The Court further observed that there is a clear distinction between tax directly on land and tax on income arising from land. Royalty which is indirectly connected with land, cannot be said to be a tax directly on land as a unit. Royalty is payable on a. proportion of the minerals extracted from the land. As observed by the Privy Council in Secretary of State for India v. Srinivasa Chariar, AIR 1921 Privy Council 1 "No doubt words are to be found which are in a sense appropriate to the plaintiffs' claim, but they are used in a context to which they do not belong". As already stated, the Board orders clearly say about the payment of royalty. In the Division Bench decision of this Court in Shibu v. Tahsildar, 1993 (2) KLT 870 their Lordships referred to the 10th report of the Law Commission and in paragraph 9 of the above decision, it is observed as follows :

"The Law Commission in its 10th Report had while dealing with the rights of the Governments to minerals in Zamindars, Jagirs, major inam and the like, expressed the view that in the Ryotwari areas, the problem does not arise and could not arise as the right of the Government to the underground rights was never disputed".
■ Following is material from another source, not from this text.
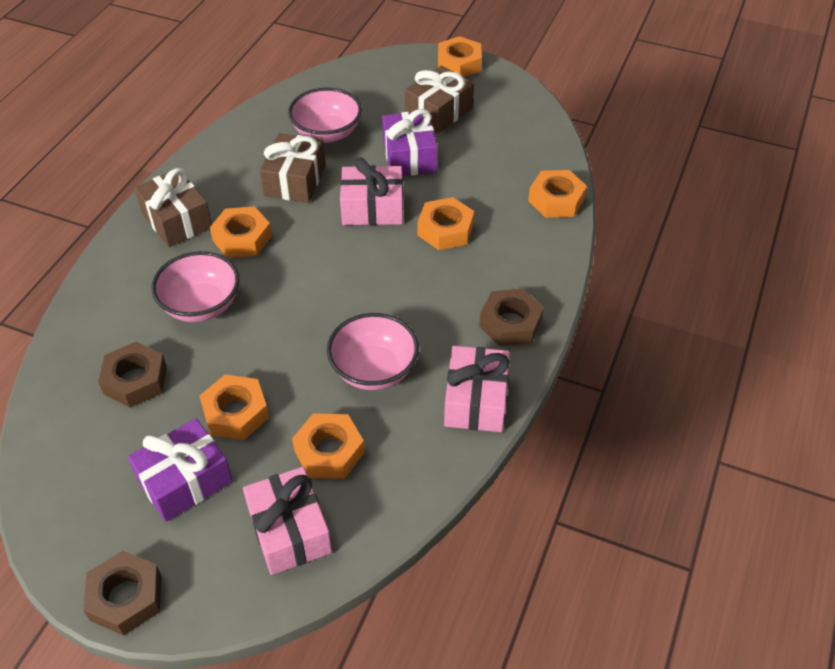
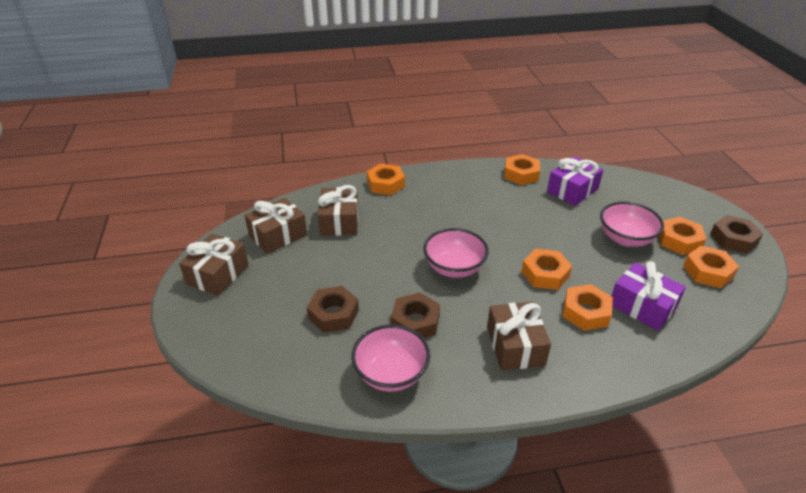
brown gift: 3 -> 4
pink gift: 3 -> 0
So far as the decision of the Supreme Court, reported in Raja Anand Brahma Shah v. State of U. P., AIR 1967 SC 1081, is concerned, it is based upon the special grounds and that decision cannot help the present petitioners.

31. Hence, we are of the view that so far as the lands in question are concerned, the minerals belong to the Government and royalty has to be paid to the Government for quarrying leases. Reference is answered accordingly.

32. In the above view of the matter, all the Original Petitions are dismissed. By interim order dated 18th December, 1997 on C.M.P. No. 8319/93 in O.P. No. 4501/93 and connected cases, the Division Bench had given certain directions regarding the issue of permit. The petitioners had been allowed to apply for permit and obtain permit for extraction of granite without realisation of royalty. This was made subject to the contentions raised by the Government. Hence we direct that in case the permits are granted to the petitioners and royalty has not been realised, the petitioners to pay royalty to the Government within a period of one month from the date of receipt of a copy of this Judgment. So also cases in which demands have been issued to them for payment of royalty, the petitioners shall pay the amount within a period of one month. So far as the Civil Revision Petition is concerned, we dismiss the Civil Revision Petition and direct the Appellate Court to dispose of the appeal within three months from the date of receipt of a copy of this judgment.